Data for this task —
-=-=-

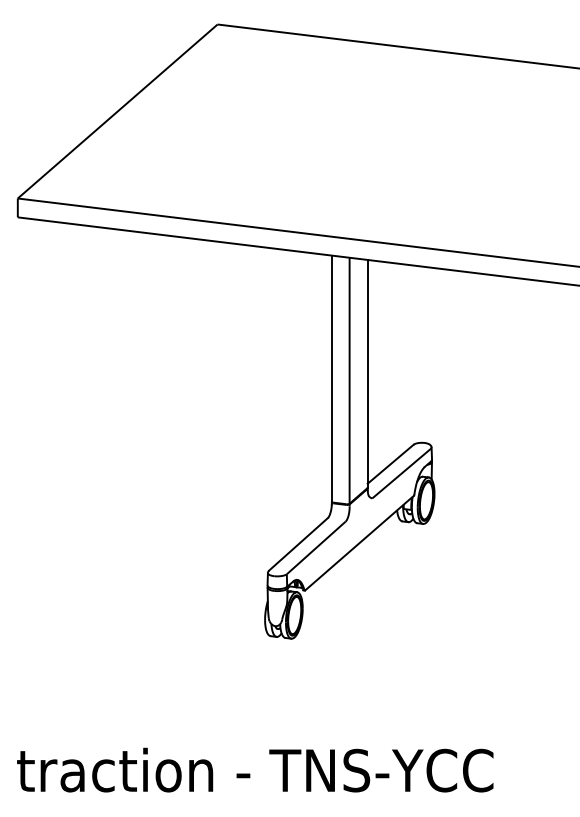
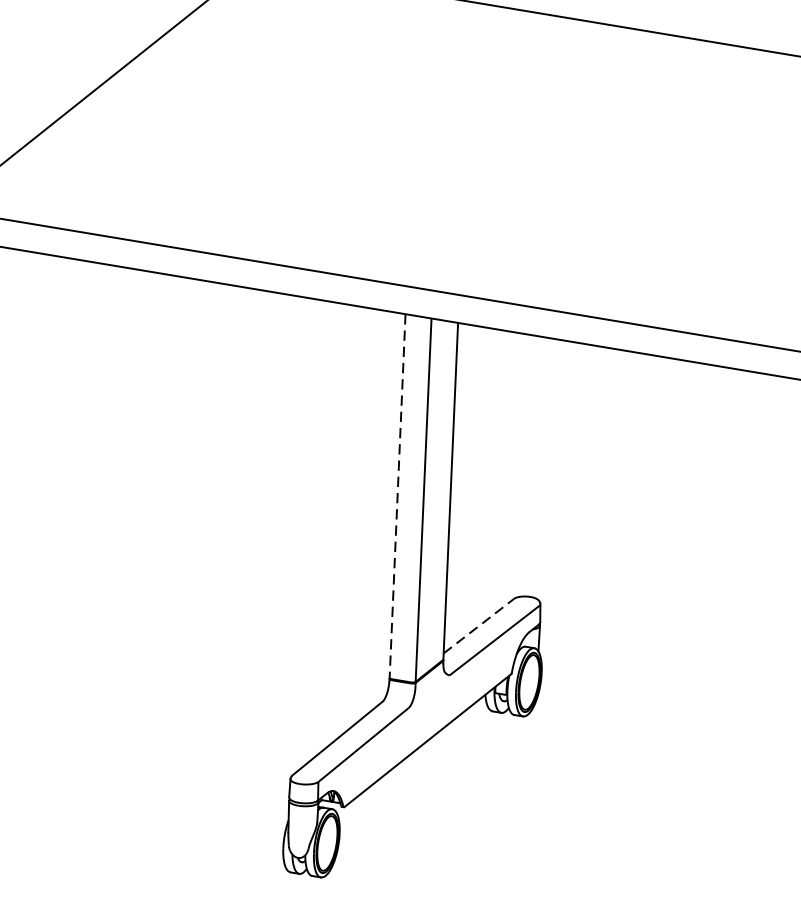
line: (331, 379) -> (396, 497), solid -> dashed
line: (390, 464) -> (478, 626), solid -> dashed

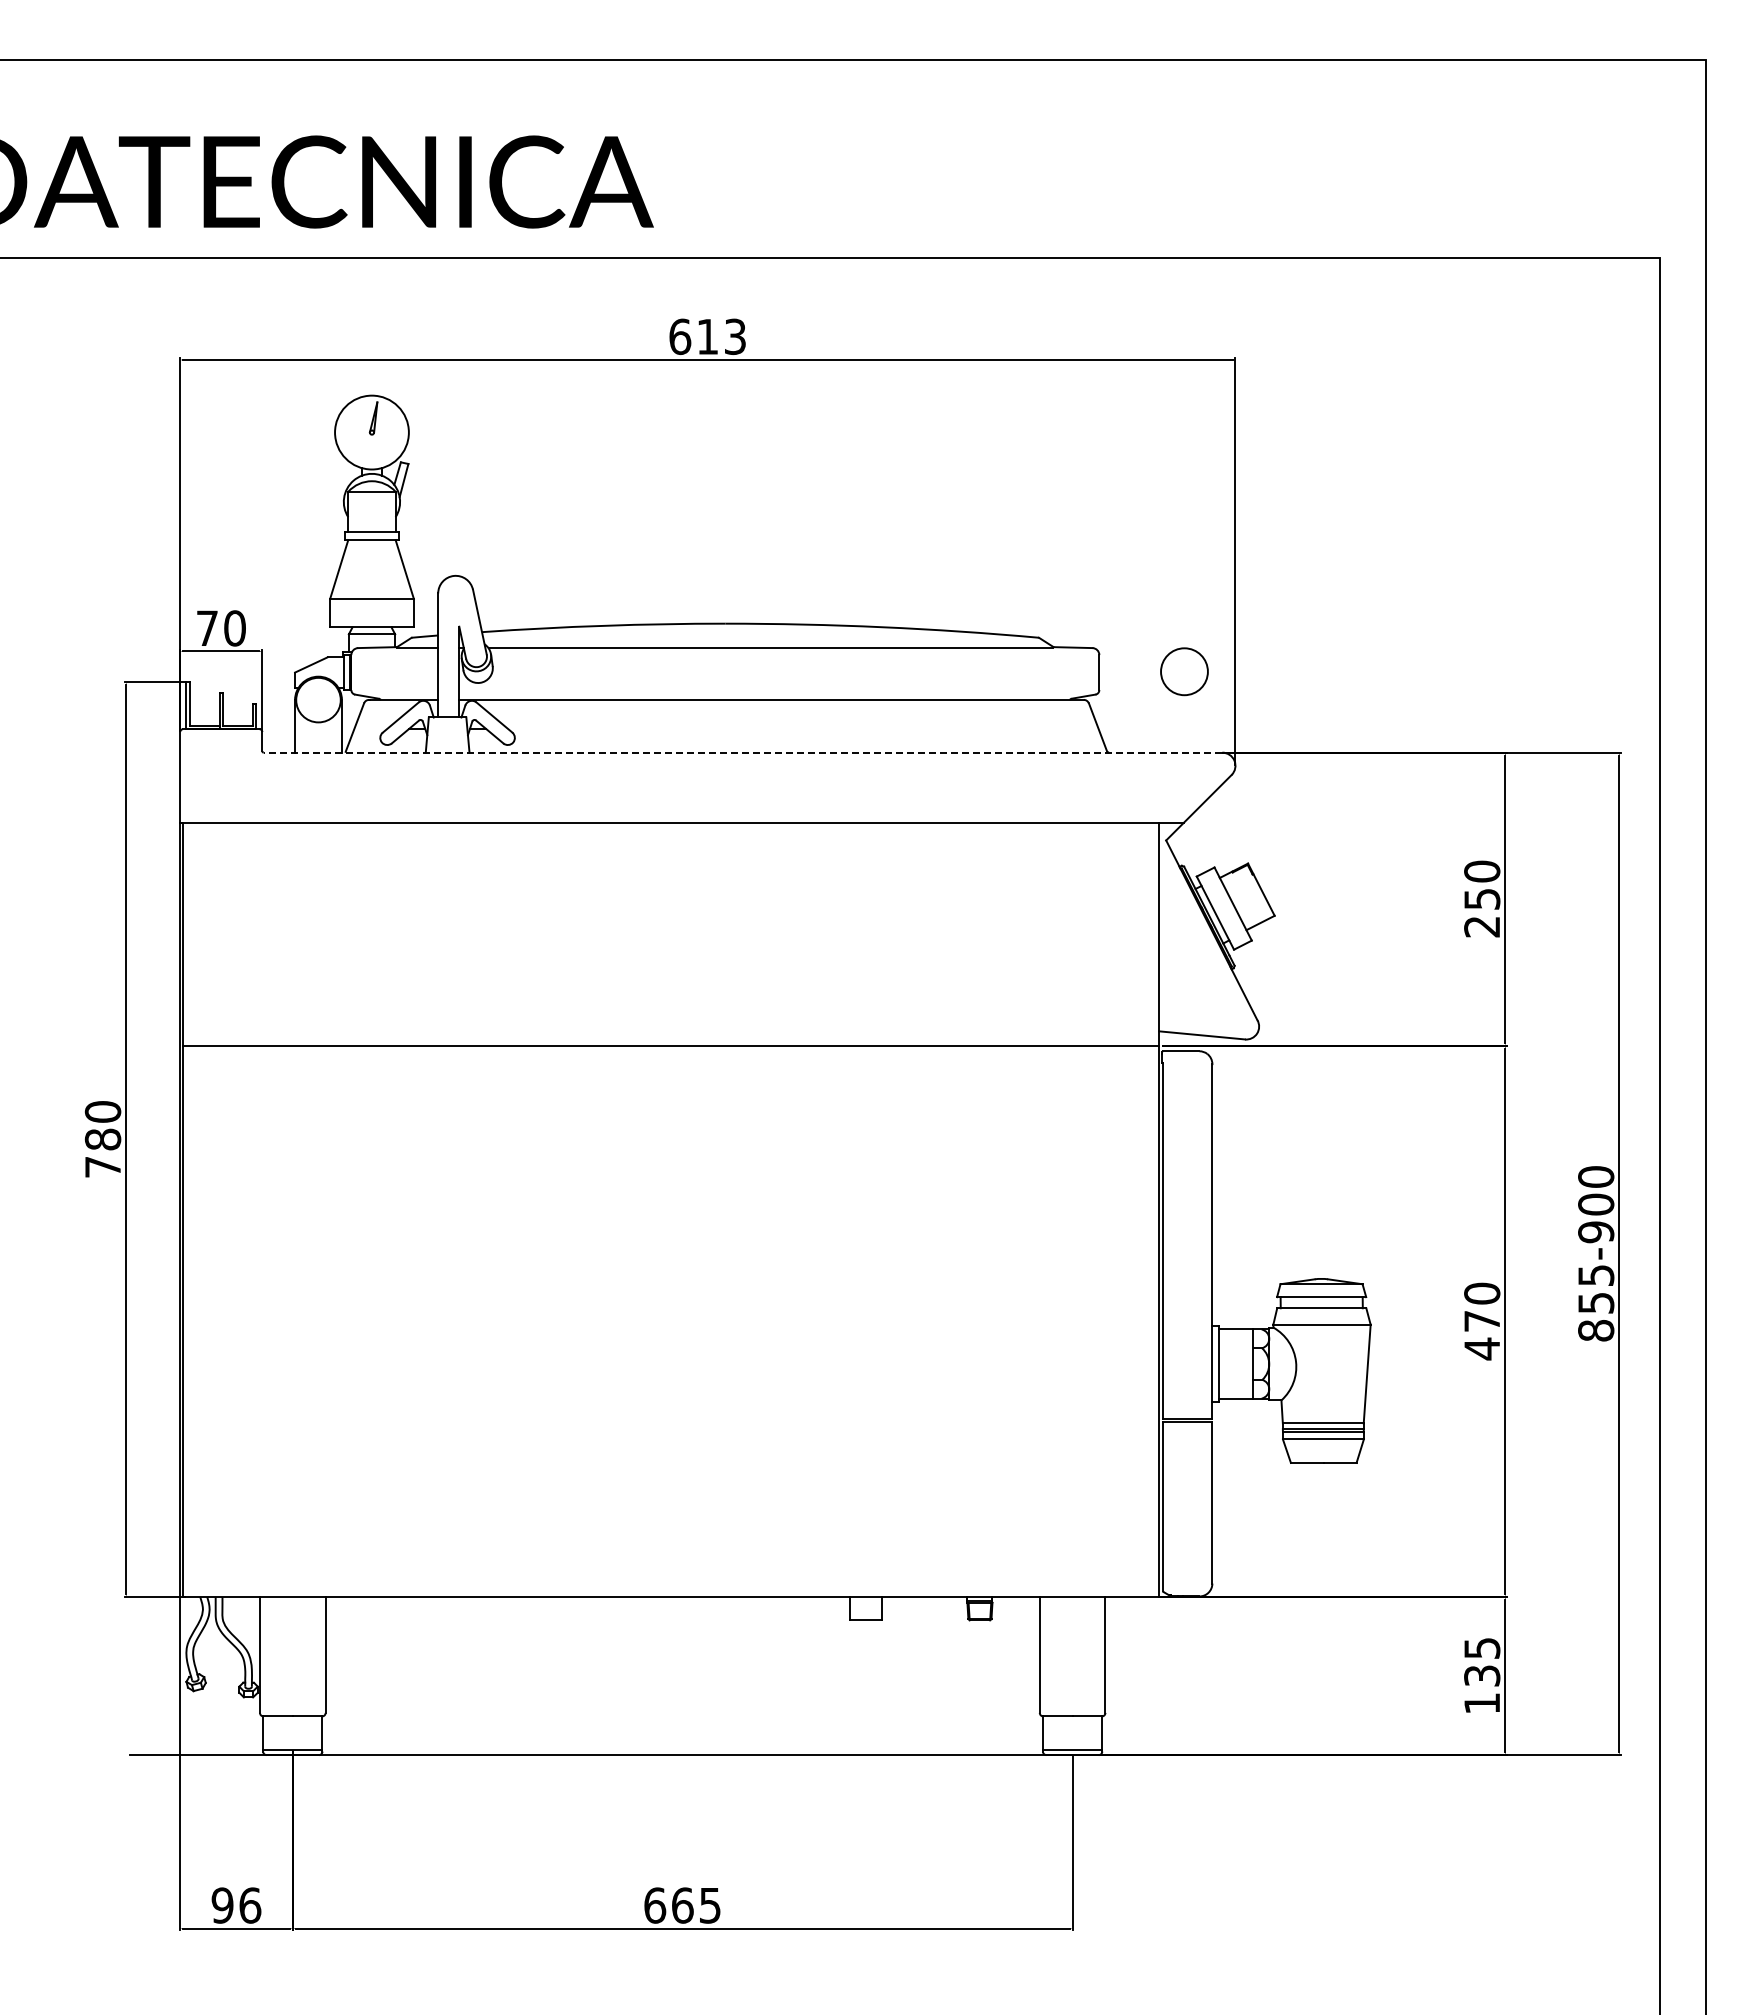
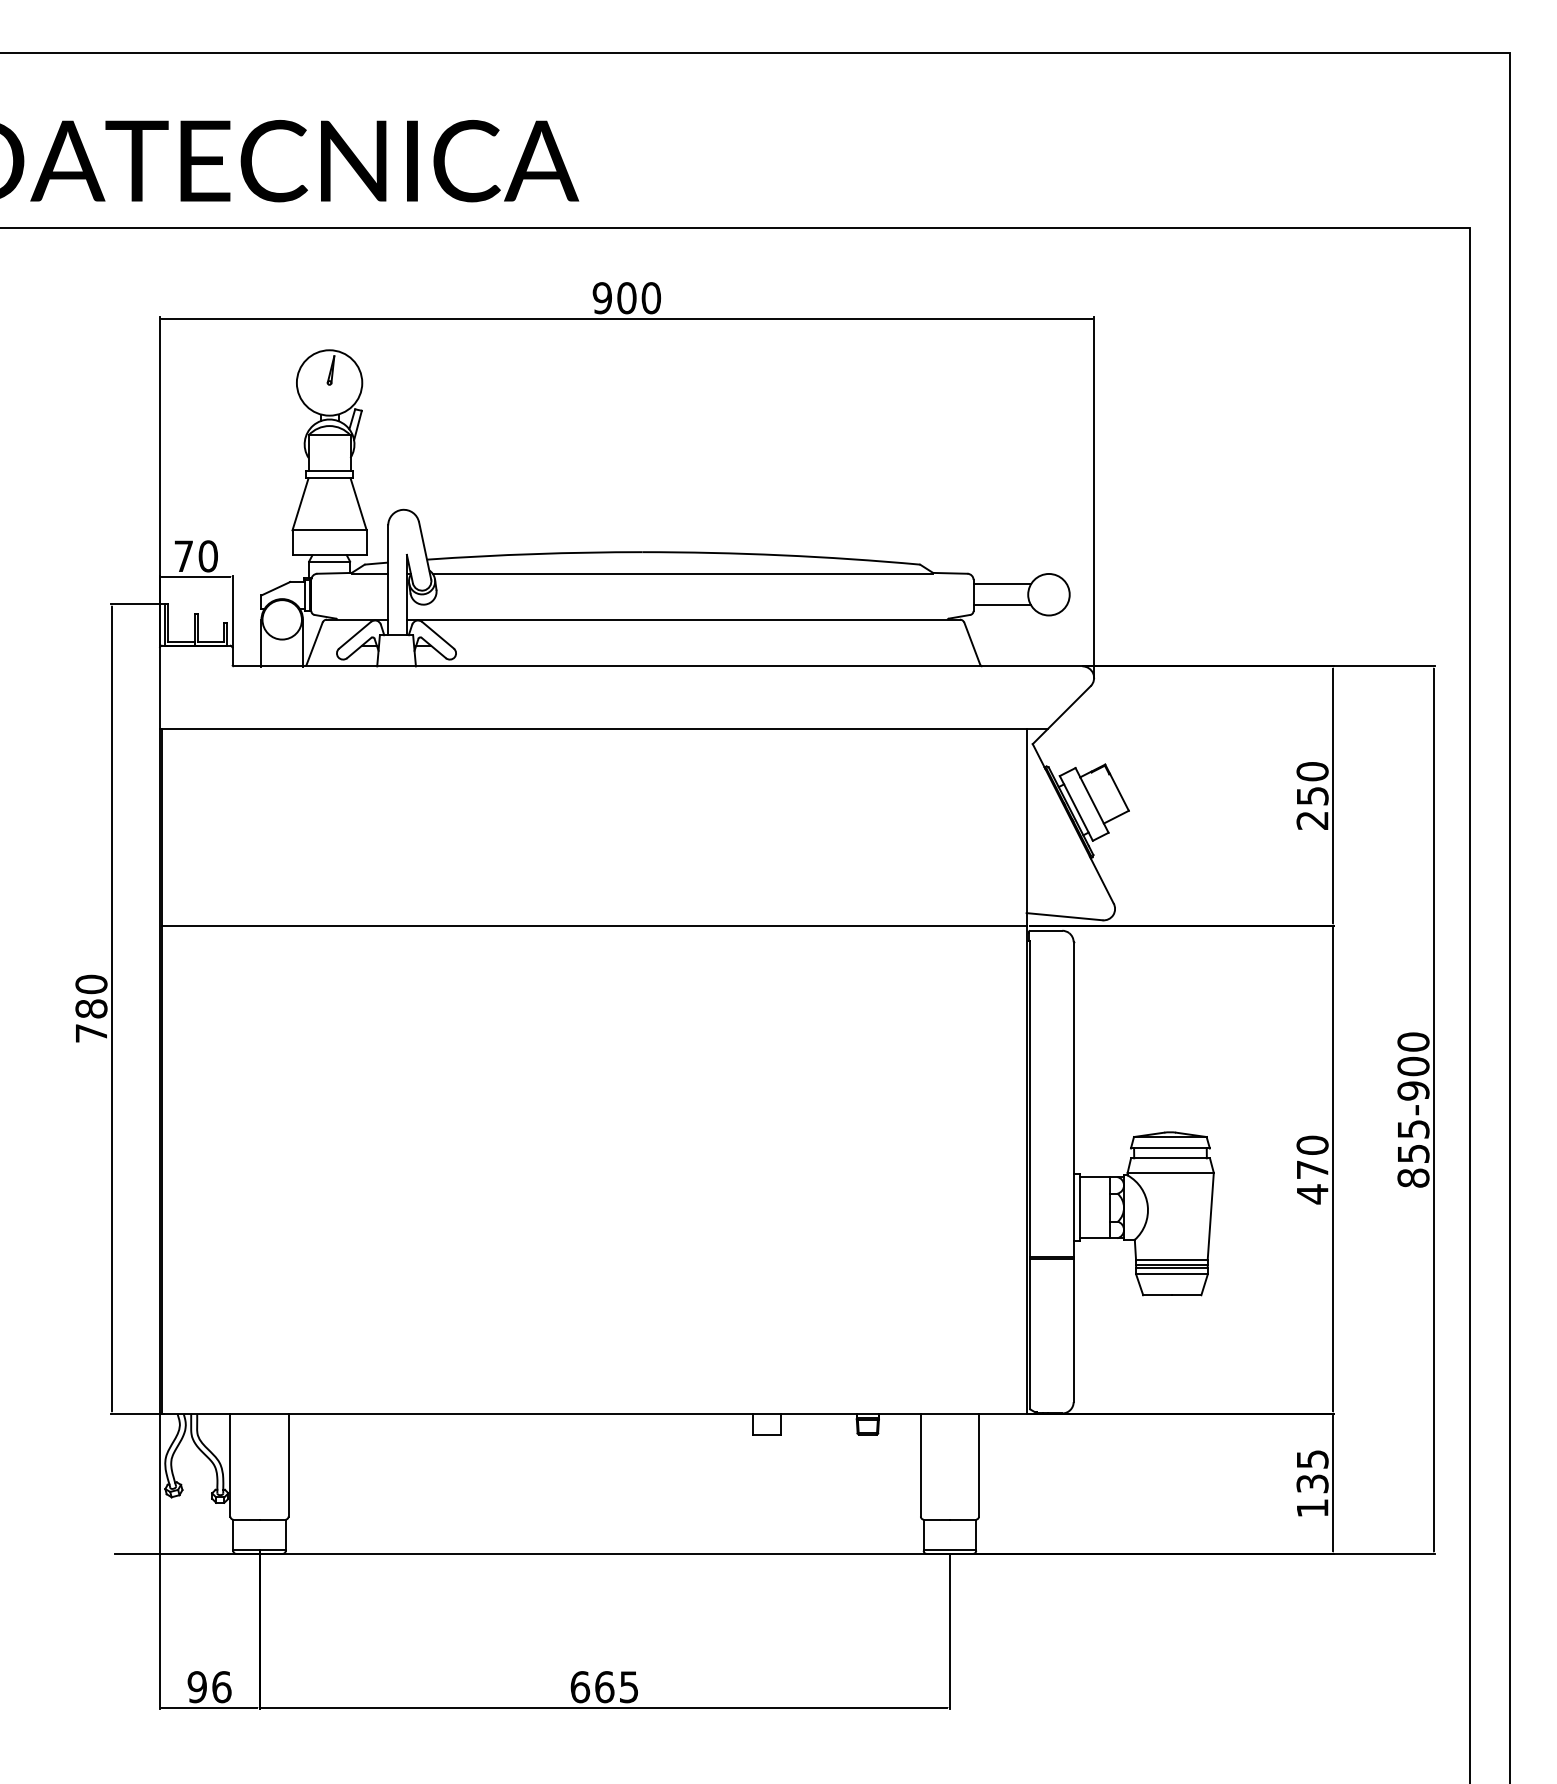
text: (707, 336) -> (626, 297), 613 -> 900
line: (1131, 660) -> (1002, 584), added
line: (1131, 683) -> (1002, 605), added
line: (742, 752) -> (657, 666), dashed -> solid

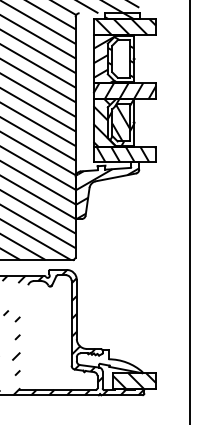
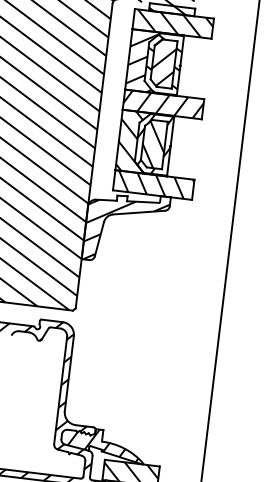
hatch: (120, 58) -> (163, 62), added
hatch: (110, 361) -> (103, 444), added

-=-=-

What to do — Please retype every record above exactly, leaving out the pictures.

Solution to this task —
line: (331, 379) -> (396, 497), solid -> dashed
line: (390, 464) -> (478, 626), solid -> dashed

text: (707, 336) -> (626, 297), 613 -> 900
line: (1131, 660) -> (1002, 584), added
line: (1131, 683) -> (1002, 605), added
line: (742, 752) -> (657, 666), dashed -> solid

hatch: (120, 58) -> (163, 62), added
hatch: (110, 361) -> (103, 444), added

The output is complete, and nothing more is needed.